[CLJ-945] clojure.string/capitalize can give wrong result if first char is supplementary Created: 05/Mar/12 Updated: 01/Mar/13 Resolved: 01/Mar/13
|Affects Version/s:||Release 1.2, Release 1.3, Release 1.4|
|Fix Version/s:||Release 1.5|
|Patch:||Code and Test|
When the first unicode code point of a string is supplementary (i.e. requires two 16-bit Java chars to represent in UTF-16), and that first code point is changed by converting it to upper case, clojure.string/capitalize gives the wrong answer.
|Comment by Rich Hickey [ 20/Jul/12 7:43 AM ]|
Isn't this a Java bug?
|Comment by Andy Fingerhut [ 20/Jul/12 12:36 PM ]|
If using UTF-16 to encode Unicode strings, and making every UTF-16 code unit (i.e.
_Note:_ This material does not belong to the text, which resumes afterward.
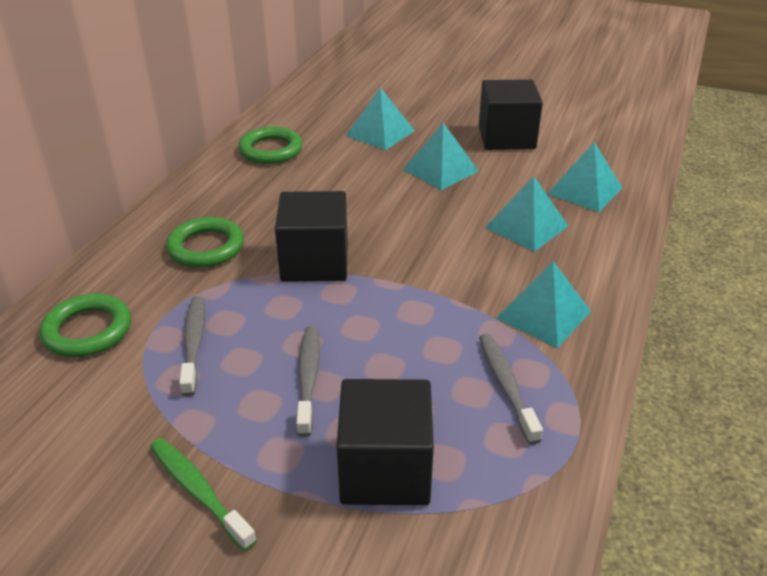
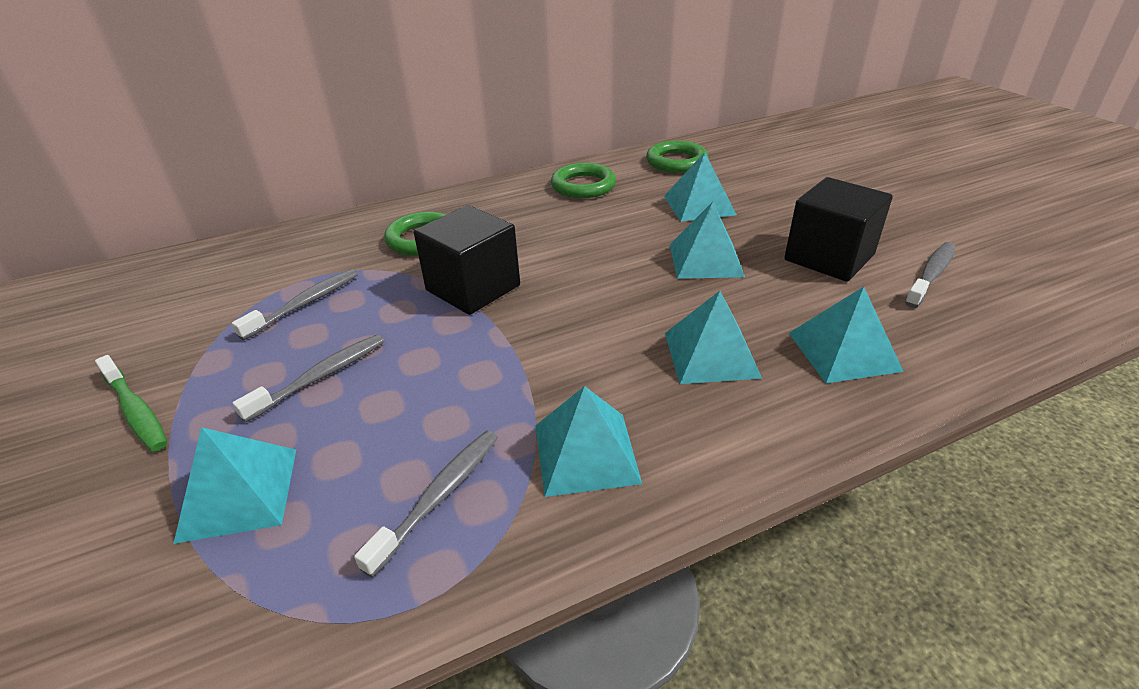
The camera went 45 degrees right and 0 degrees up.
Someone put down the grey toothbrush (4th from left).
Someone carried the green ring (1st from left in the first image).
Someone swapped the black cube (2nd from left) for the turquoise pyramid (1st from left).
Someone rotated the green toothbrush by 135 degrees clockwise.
Java char) individually indexable as a separate entity in strings, is such a bad design choice that you consider it a bug, then yes, this is a Java bug (and a bug in all the other systems that use UTF-16 in this way).
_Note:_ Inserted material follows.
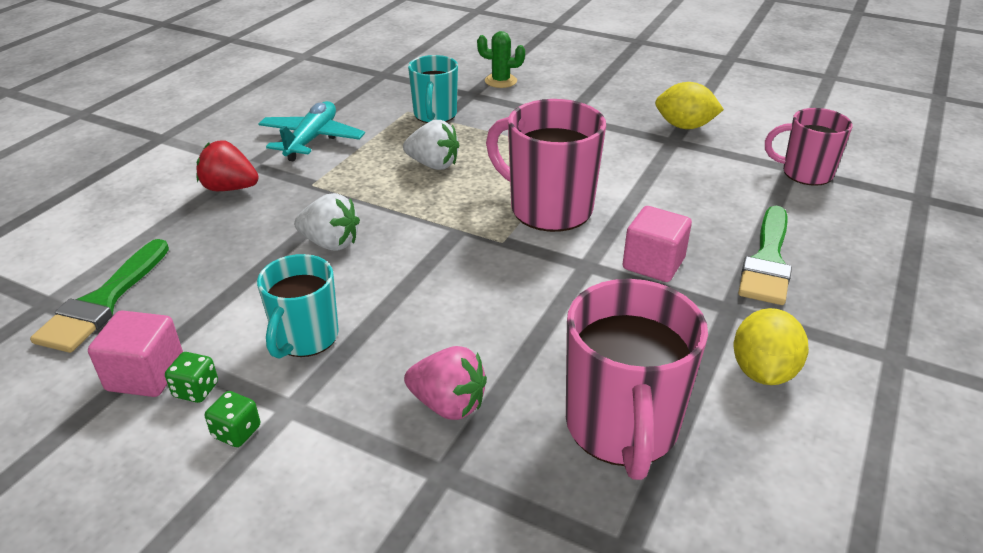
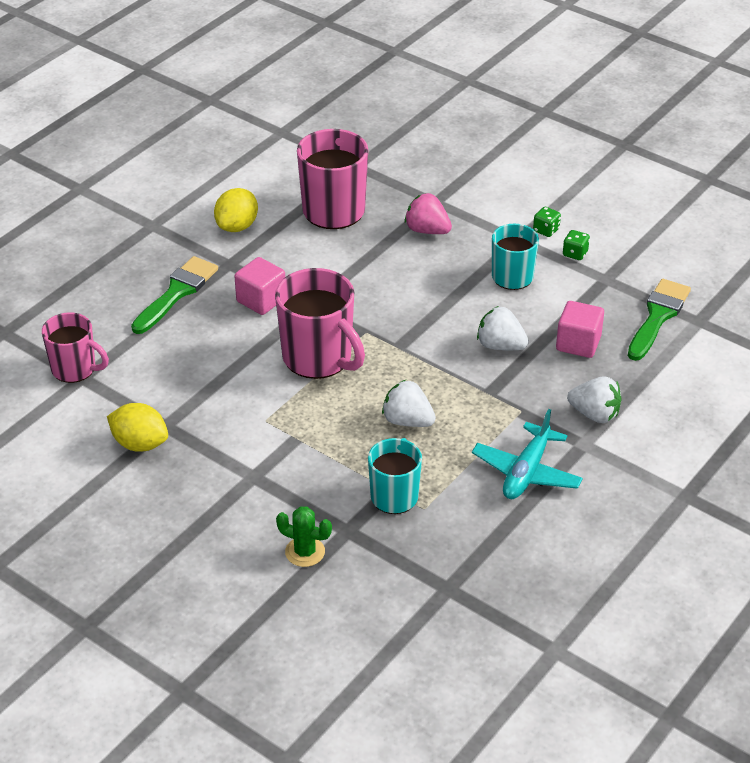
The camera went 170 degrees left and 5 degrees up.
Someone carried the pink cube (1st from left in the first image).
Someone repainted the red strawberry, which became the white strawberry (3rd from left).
clojure.string/capitalize isn't using some Java capitalization method that has a bug, though. By calling (.toUpperCase (subs s 0 1)) it is not giving enough information to .toUpperCase for any implementation, Java or otherwise, to do the job correctly. It is analogous to calling toupper on the least significant 4 bits of the ASCII encoding of a letter and expecting it to return the correct answer.